1. Define a config type

Use a NamedTuple — hashable, fully typed, JSON-serialisable out of the box:

from typing import NamedTuple

class GemmConfig(NamedTuple):
    bm: int  # output tile rows
    bn: int  # output tile cols

2. Decorate your Pallas kernel

The config is the first positional argument. Autotune injects it; callers never pass it directly. Key kwargs identify the problem shape and are used as the cache key.

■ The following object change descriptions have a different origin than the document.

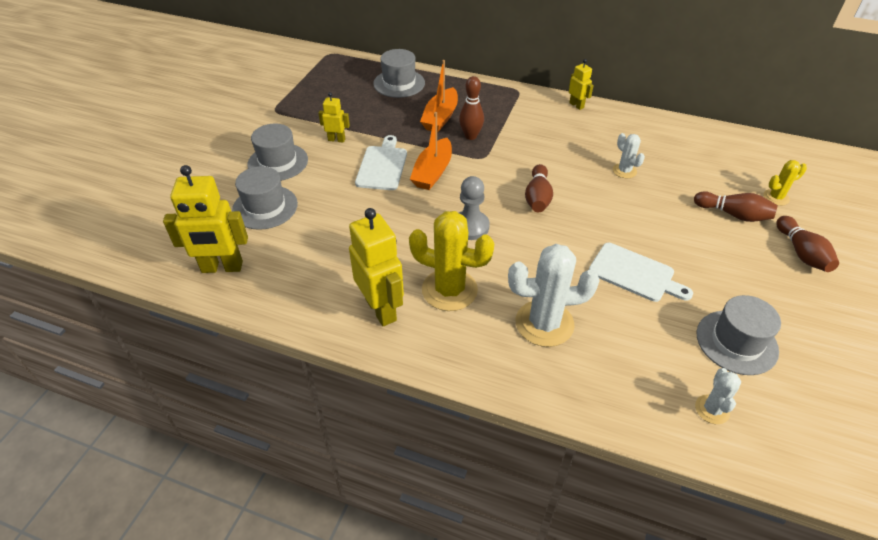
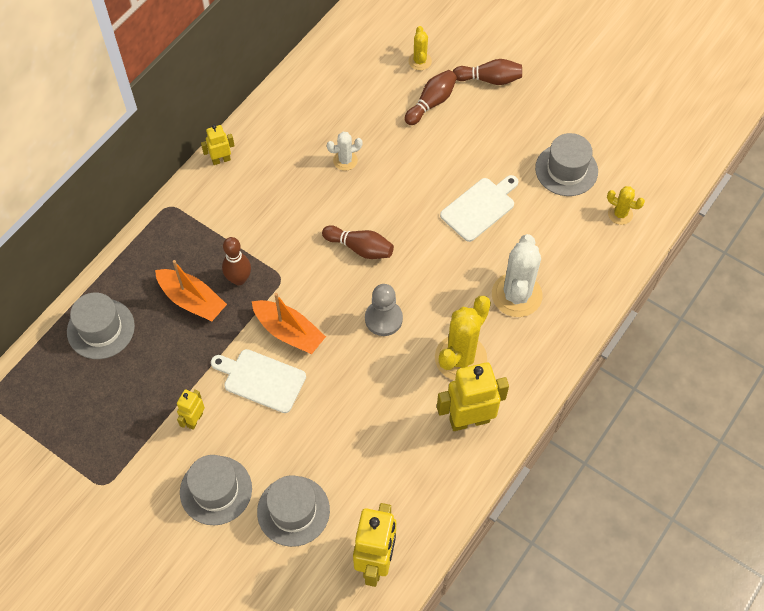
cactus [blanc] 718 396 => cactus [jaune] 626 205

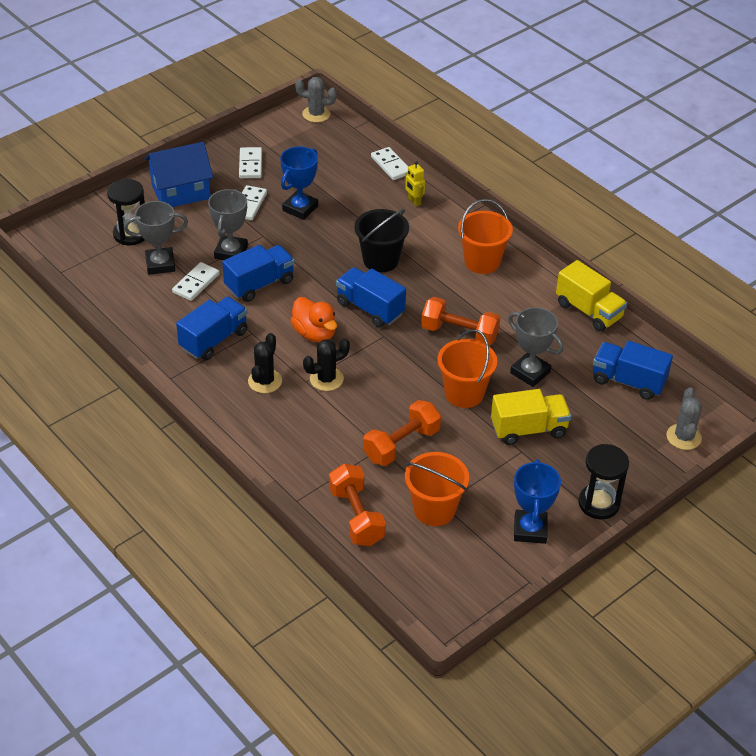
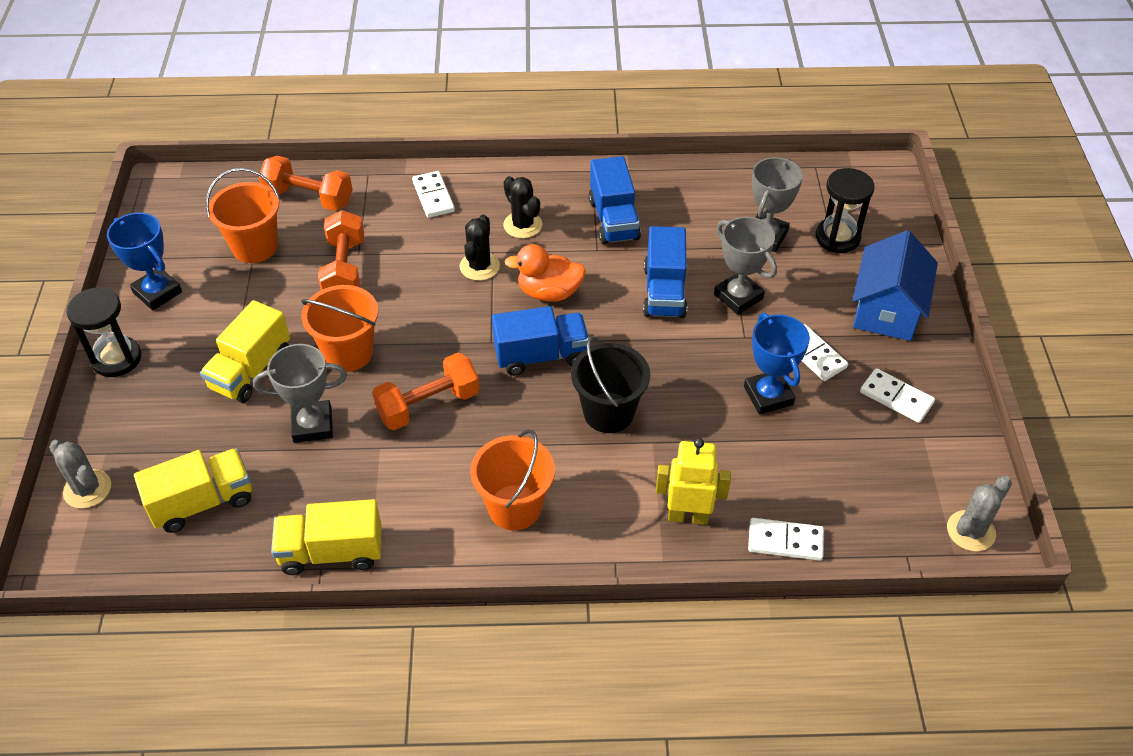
domino [blanc] 196 281 => domino [blanc] 433 194, move
camion [bleu] 633 370 => camion [jaune] 193 490
robot [jaune] 415 184 => robot [jaune] 693 481, x1.63

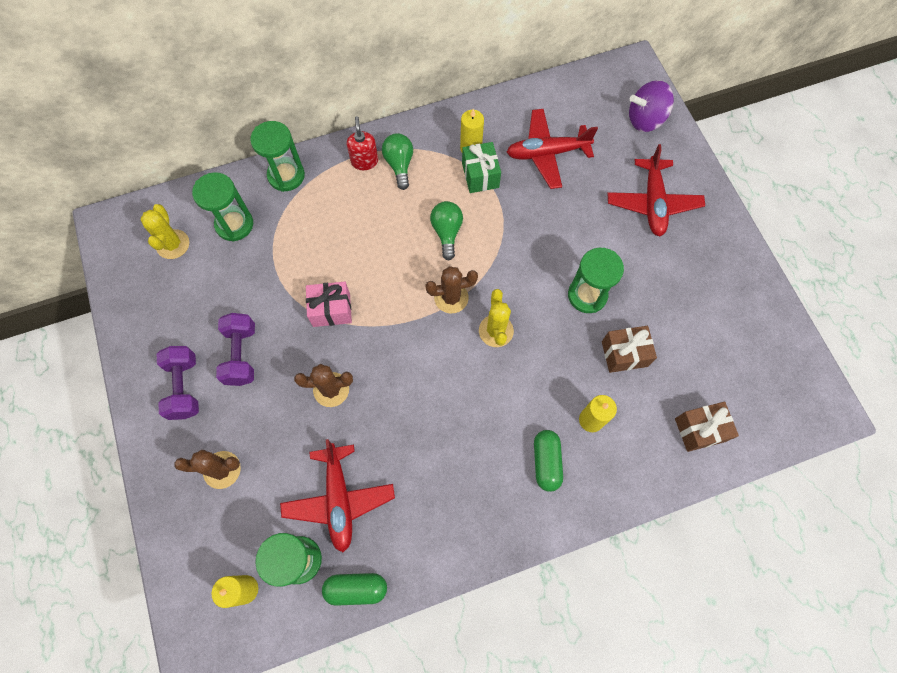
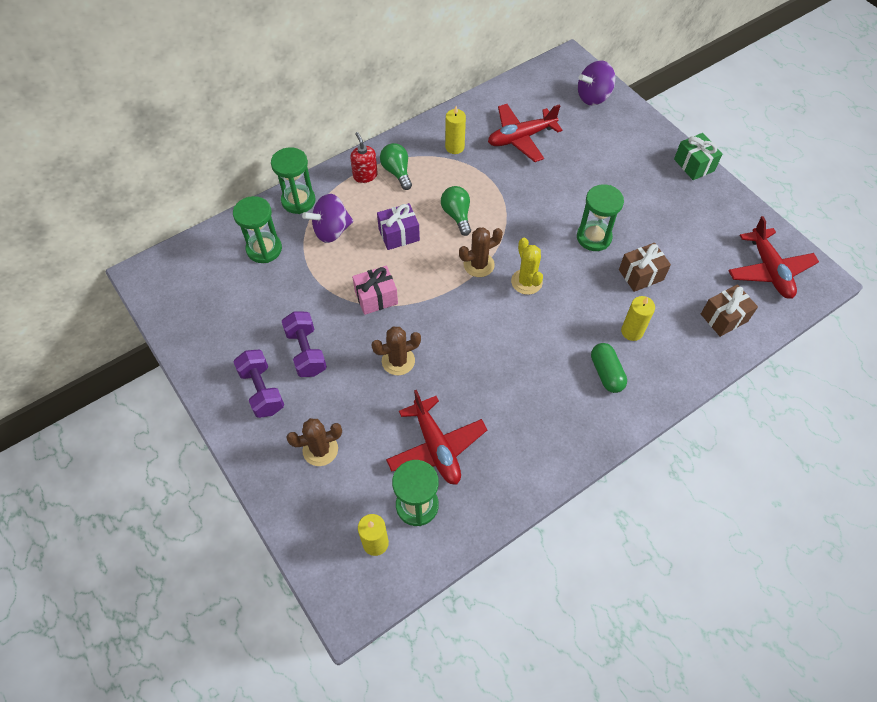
cactus [jaune] 164 231 => nothing
gélule [vert] 354 589 => nothing
nothing => toupie [violet] 327 218
nothing => cadeau [violet] 398 226
cadeau [vert] 481 167 => cadeau [vert] 698 156, move
avion [rouge] 656 190 => avion [rouge] 773 257, move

from jax.experimental import pallas as pl
from tonno import autotune

@autotune(
    configs=[
        GemmConfig(bm=16, bn=64),
        GemmConfig(bm=32, bn=128),
        GemmConfig(bm=64, bn=128),
    ],
    key=["M", "K", "N"],
)
def matmul(
    cfg: GemmConfig,
    a: jax.Array,
    b: jax.Array,
    *,
    M: int | None = None,   # key param — must have a default
    K: int | None = None,
    N: int | None = None,
) -> jax.Array:
    # cfg.bm / cfg.bn are concrete ints at JIT compile time (static_argnums=0)
    # Derive grid from array shapes, not from key params (those are popped)
    return pl.pallas_call(
        lambda a_ref, b_ref, c_ref: ...,
        out_shape=jax.ShapeDtypeStruct((a.shape[0], b.shape[1]), a.dtype),
        grid=(a.shape[0] // cfg.bm, b.shape[1] // cfg.bn),
        ...
    )(a, b)

3. Call it

# First call: sweeps all configs, compiles in parallel, times sequentially,
# writes the best GemmConfig to .tonno-cache/matmul.json
c = matmul(a, b, M=4096, K=4096, N=4096)

# Subsequent calls with the same (M, K, N) on the same device: cache hit,
# no sweep, runs immediately with the best config
c = matmul(a, b, M=4096, K=4096, N=4096)

The cache is per-device (H100-80GB, TPU-v4, cpu, …) so configs transfer correctly across runs on the same hardware.

How it works

  1. On first call (cache miss): dummy inputs are built from the args' shapes/dtypes. All configs are compiled in parallel via ThreadPoolExecutor (XLA compilation is CPU-bound). Each compiled artifact is then timed sequentially on the dummy inputs for accurate device timing. The winner is written to .tonno-cache/<fn>.json.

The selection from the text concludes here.